Open mlpacheco opened 4 years ago
I think I found out what was the problem - NLTK trees are indexed by equality, therefore parent detection in the chunk tree fails, if multiple cases of the same tagged token fall under the same noun phrase. Currently I added a temporary workaround to allow further processing, but this is more serious issue which might be addressed later
I've come accross a couple of issues with the chunker: 1 - It can't handle underscore characters, which I've solved by replacing them.

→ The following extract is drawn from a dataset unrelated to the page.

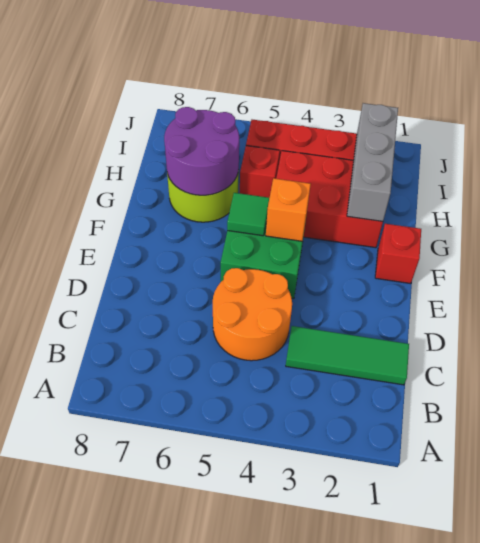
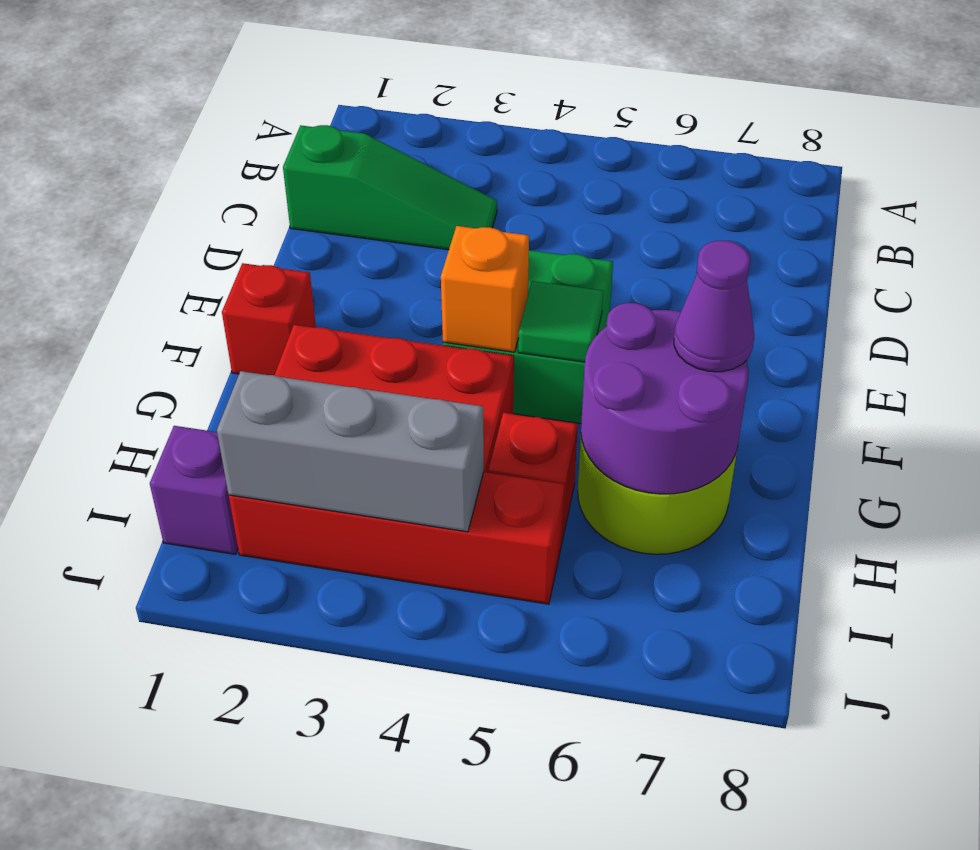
green tile C1:C3 level 1 -> green slope C1:C3 level 1 top 1
orange round brick C4:D5 level 1 -> none
grey brick G2:I2 level 2 -> grey brick I2:I4 level 2
none -> purple cone G7 level 3
none -> purple brick I1 level 1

However, I am getting this strange issue while trying to process this sentence:
Confirm L and Confirm R options complete feature negotiation and are sent in response to Change R and Change L options , respectively .
I can tag it and get:
[('Confirm', 'NNP'), ('L', 'NNP'), ('and', 'CC'), ('Confirm', 'NNP'), ('R', 'NN'), ('options', 'NNS'), ('complete', 'JJ'), ('feature', 'NN'), ('negotiation', 'NN'), ('and', 'CC'), ('are', 'VBP'), ('sent', 'VBN'), ('in', 'IN'), ('response', 'NN'), ('to', 'TO'), ('Change', 'NNP'), ('R', 'NN'), ('and', 'CC'), ('Change', 'NNP'), ('L', 'NNP'), ('options', 'NNS'), (',', ','), ('respectively', 'RB'), ('.', '.')]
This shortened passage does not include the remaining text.